First lady: Le nouveau jeu de Dames
Par
Yves Roucaute
(paru, Valeurs Actuelles, le 3 août 2017)
« Que diable allait-il faire dans cette galère ? » (Molière). Le Président devait-il sortir de ses cartons un statut de Première Dame pour l’inscrire dans la Constitution ? Un brin maladroit et un tantinet intempestif : chômage, terrorisme, migrations , 897 voitures brûlées le 14 juillet, régime des retraites, réforme territoriale, fiscalité, référendum d’entreprise étaient sans doute plus urgents.
La gauche militante a évidemment joué la moralité outragée et l’égalité bafouée. 220 000 signatures pour exiger l’abandon du « statut » et le refus d’un emploi familial élyséen. « À l’heure où l’Etat (…) souhaite moraliser la vie politique, se pose un problème de conscience nationale » tonitrua Thierry Paul Valette, initiateur de la pétition, écrivain potentiel, parfois peintre, organisateur du concerts de casseroles contre François Fillon, dirigeant d’Égalité nationale dont il est l’adhérent, qui avait naguère lancé un texte contre « l’importation de poupées robots sexuelles » (191 signatures).
Et le gouvernement a cédé.

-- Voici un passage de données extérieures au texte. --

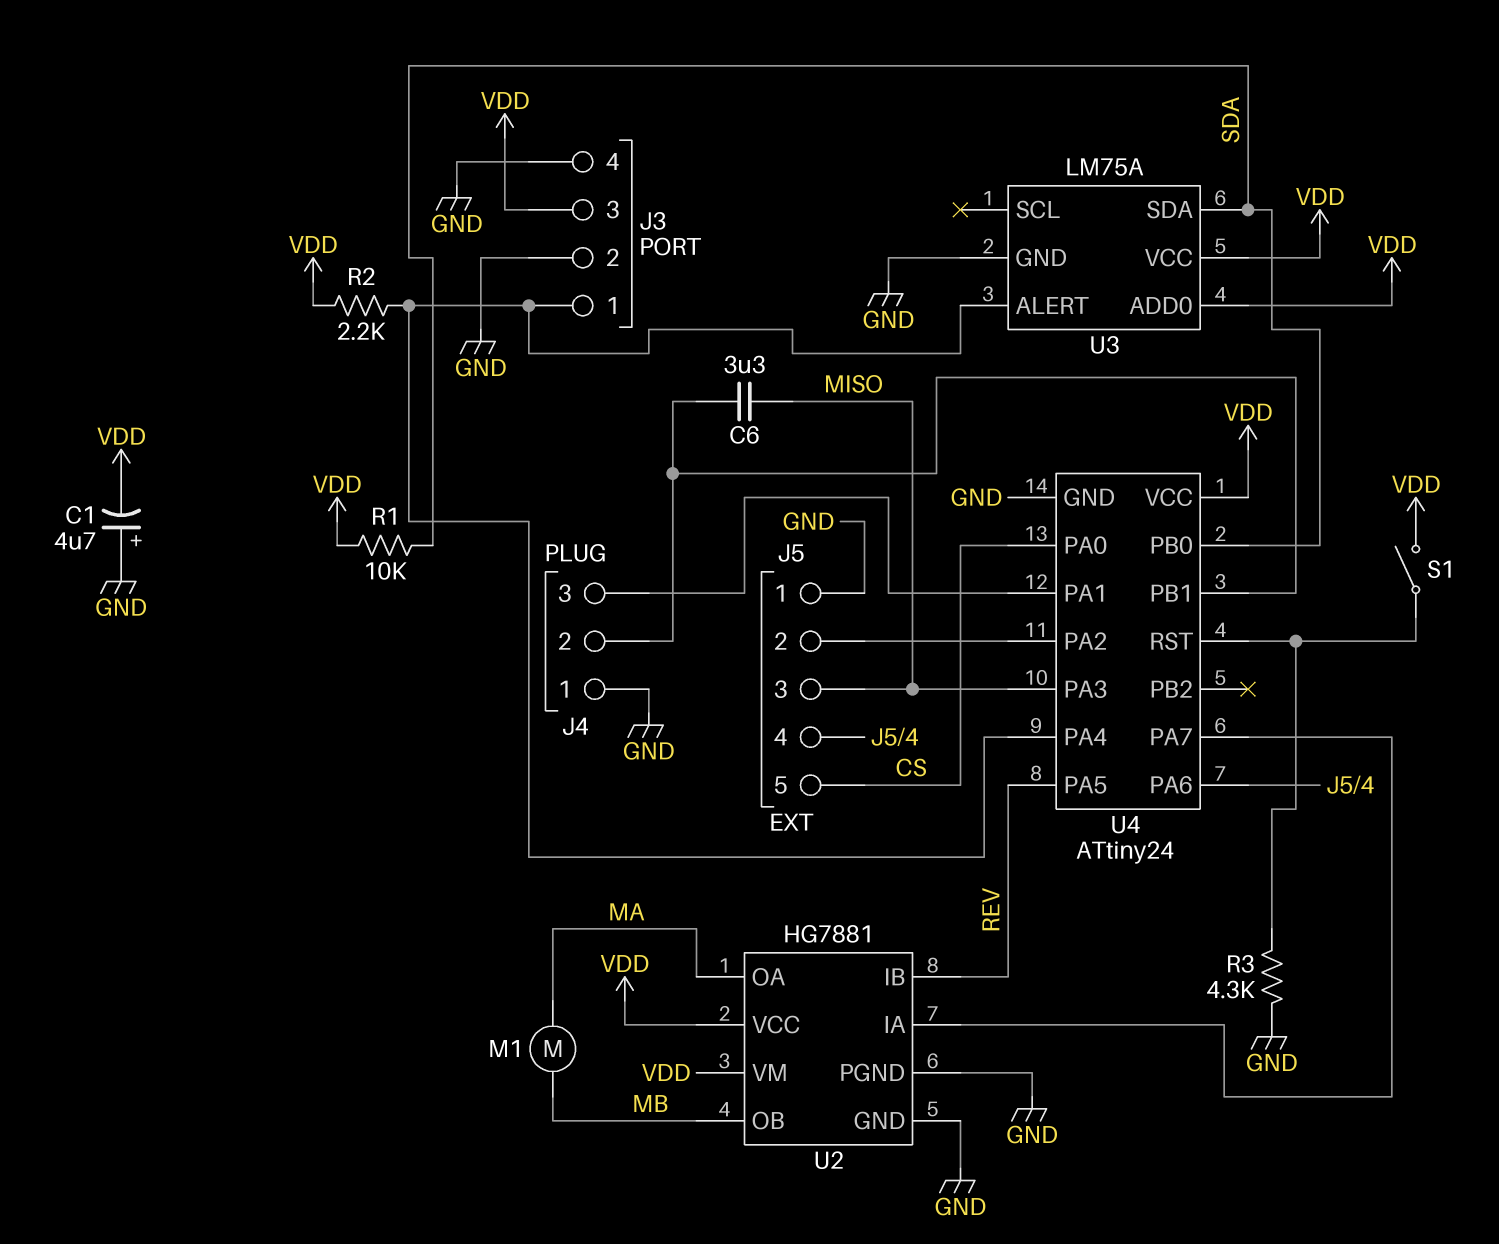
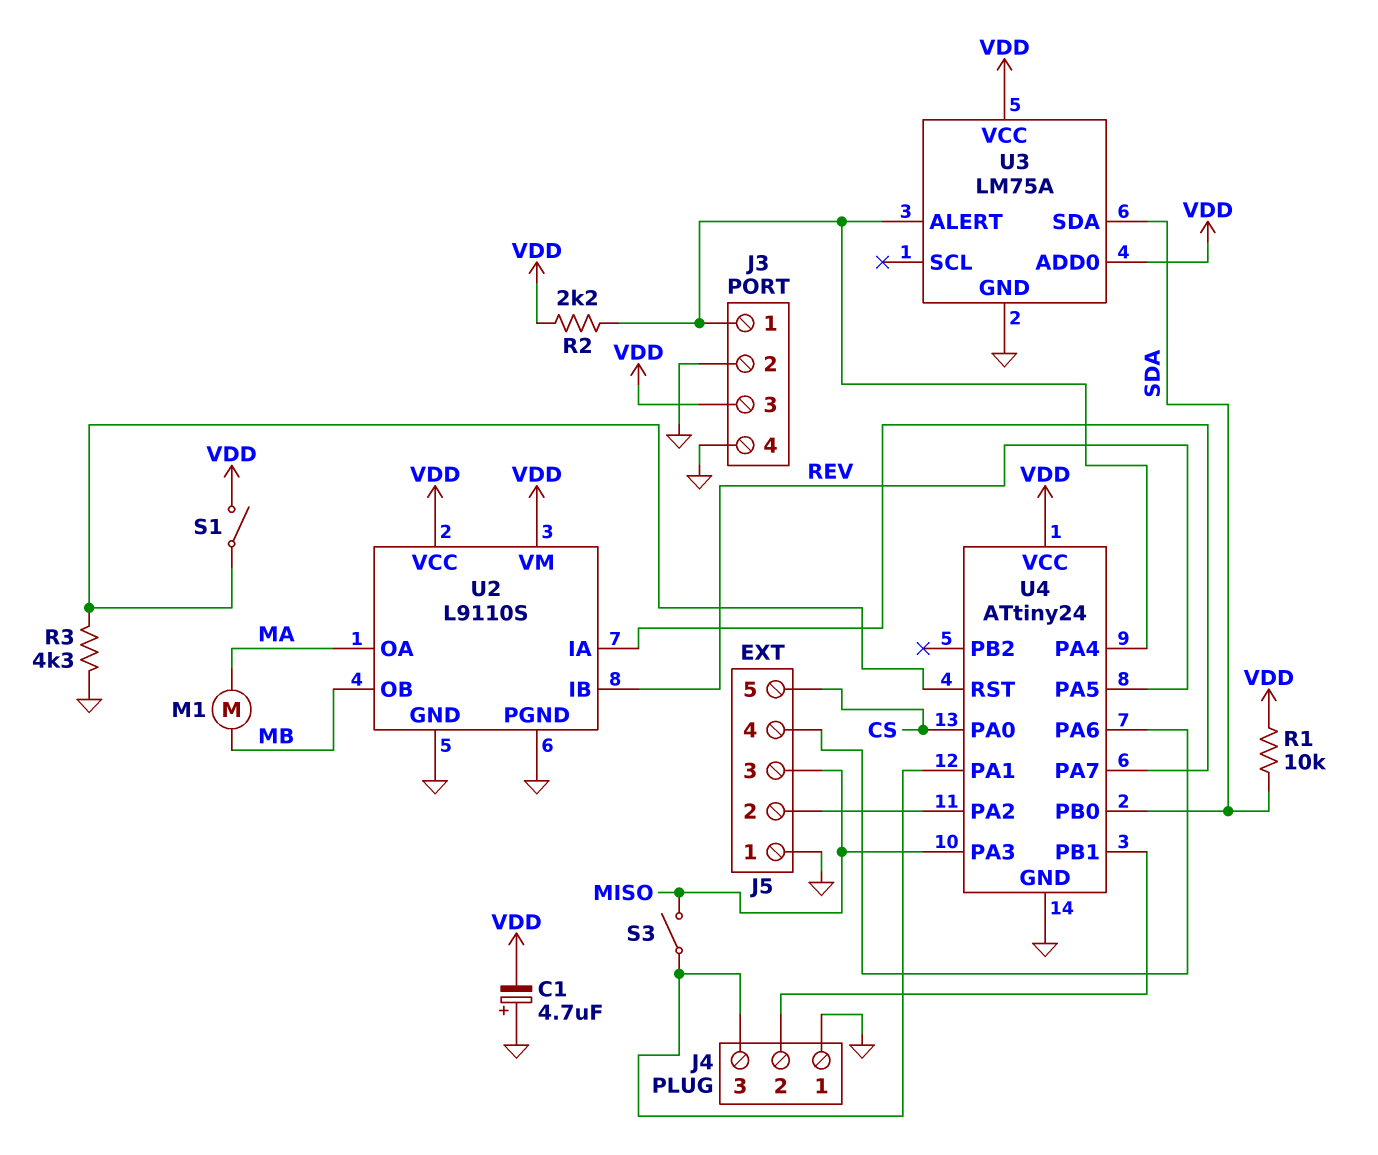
C6: 3.3uF (J4/2, MISO) -> none
S3: none -> switch (J4/3, MISO)
U2: HG7881 -> L9110S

Adieu, le « statut de Première Dame » ! A la place ? « Une Charte de la transparence ». Plus qu’un recul, un signal de faiblesse.
Un statut de Première Dame serait-il d’ailleurs inutile ? Dénoncer la monarchie ? Ce statut n’y existe pas. La tyrannie ? Pas plus. Quand, le 9 novembre 1932, Nadedja, irritée par ses frasques, refuse de lever son verre avec son époux Staline pour célébrer l’anniversaire de la révolution, celui-ci crie : « Eh toi ! Bois un coup ! ». « Mon nom n’est pas, eh toi ! » répond Nadedja qui quitte la salle avant de se suicider. L’épouse de Mussolini, Rachele Guidi ? Celle d’Adolf Hitler, Eva Braun ? Des « eh, toi ! ». Et il en va ainsi dans tous les Etats autoritaires aujourd’hui encore.
Dolley Madison, en 1812, épouse du Président James Madison (1809-1817), fut la première à refuser d’être une « eh, toi ! ». Elle aida les orphelins et sauva au péril de sa vie des trésors nationaux dans la guerre contre les Britanniques. Depuis, les épouses de Président sont des « First Lady », non salariées, assistées d’un cabinet, hôtesses de la Maison Blanche, chargées d’un rôle social. Et quand la femme est Gouverneur, le mari est un « First Gentleman ».
Contre le « Eh, toi ! » : l’acceptation du couple présidentiel avec ses responsabilités, inégales mais réelles. Le bon sens républicain qui, de la Tchéquie au Brésil, n’a pas besoin d’être gravé dans la Constitution.